Consider this...

By Mike Johnson

THE ELECTRIC FENCE

I'd never owned a horse before.

So I had no idea how to contain one in a fenced-in area.

"Country Boy" was only a Shetland pony but he must have weighed a good 700 pounds. This was about 500 pounds more than the wire fence I'd erected could tolerate. The horse soon learned that by leaning on my handiwork, he could pop loose a few wires and gain his freedom. After chasing him around the neighborhood several times, I decided some additional technology was needed.

So I installed an electric fence.

As luck would have it, 30 seconds after plugging it in, Country Boy decided to check out the new wire - and licked it.

WHOOOAA! He was only in the air for a moment, but it was enough to keep that horse away from those wires for the rest of his life.
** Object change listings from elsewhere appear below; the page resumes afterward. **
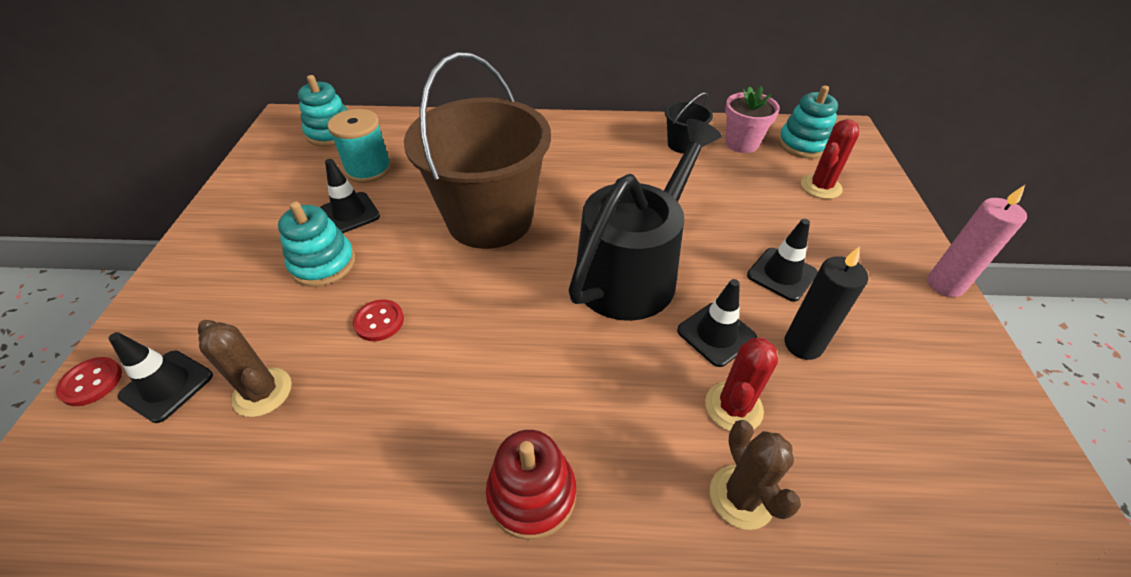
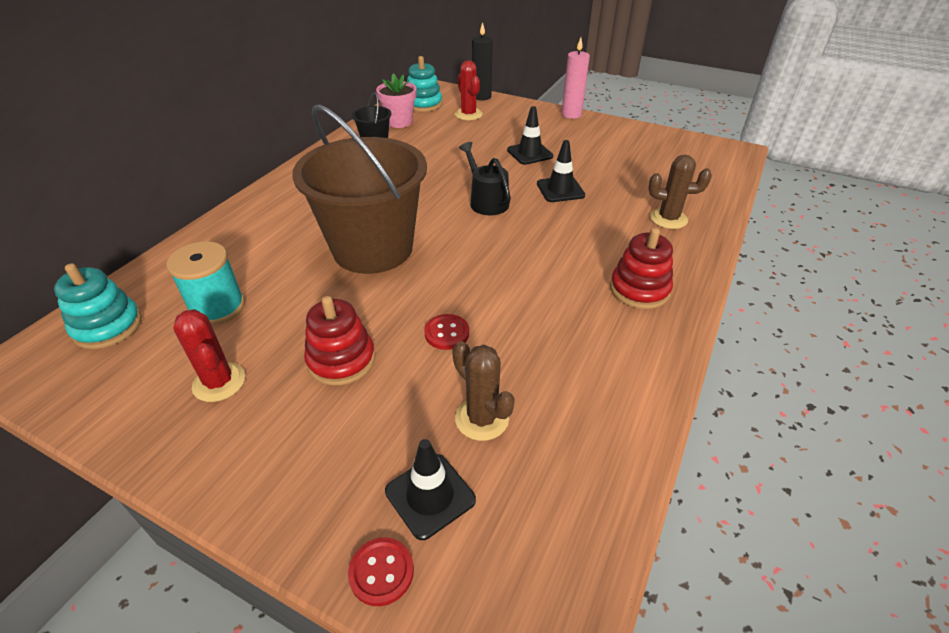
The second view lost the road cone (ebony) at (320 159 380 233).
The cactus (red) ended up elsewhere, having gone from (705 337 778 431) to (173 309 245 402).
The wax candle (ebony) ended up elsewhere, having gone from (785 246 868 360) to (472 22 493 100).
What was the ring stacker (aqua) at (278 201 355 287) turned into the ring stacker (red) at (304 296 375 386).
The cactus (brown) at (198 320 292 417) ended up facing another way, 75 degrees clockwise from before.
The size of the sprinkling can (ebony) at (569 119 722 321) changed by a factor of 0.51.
The interesting thing is, our kids would often turn off the fence to feed him and then forget to flip it back on. During any of those nights, the pony could've easily escaped by using his old leaning trick. But his painful memory prevented him from even considering it.

Sound familiar?

Even though we desperately want out of a current situation, we can't seem to forget those nasty shocks of the past. Afraid of getting burned again, we grow used to operating far within the parameters of our potential, tolerating bad situations rather than pushing the barriers that appear to keep us captive. Given enough time and bad experience, our wide-open pastures of possibility are whittled down to tiny corrals of limited beliefs.

Think about it - all that we know and all that we are, is based on past experience.

Getting laughed at while reading our story in the fourth grade, turns into a limited belief that we're not a good writer.

Because a dog bites us once, we fear all dogs for the rest of our lives, missing all the positive experiences that go along with dog ownership.

A lover dumped us once, so we enter the next relationship with a wary eye - a condition that encourages the same scenario to repeat itself.

What if we learned that all those old hurts were nothing more than electric fences that were no longer "plugged in?"

Past experience is no indicator of future results unless we let it be. Why drive our lives by staring at the rearview mirror? Past experience is just that - the past. By its very nature it can't change - it's imprinted in the sands of time. But we are changing every moment. The person we are today is a much smarter person than the one who got burned in the past. Trust yourself. Lean into that fence. And gallop off when you discover the only power it ever had to hold you in was the belief you'd given it to do so.

Given a few "escapes," your entire outlook begins to turn. Instead of asking yourself what you have to do, you begin telling yourself what you want to do.

Isn't it strange that the only force keeping so many lashed to unhappy lives is a bunch of mental fences that are no longer plugged in? Can it really be that simple? Practical horse sense usually is.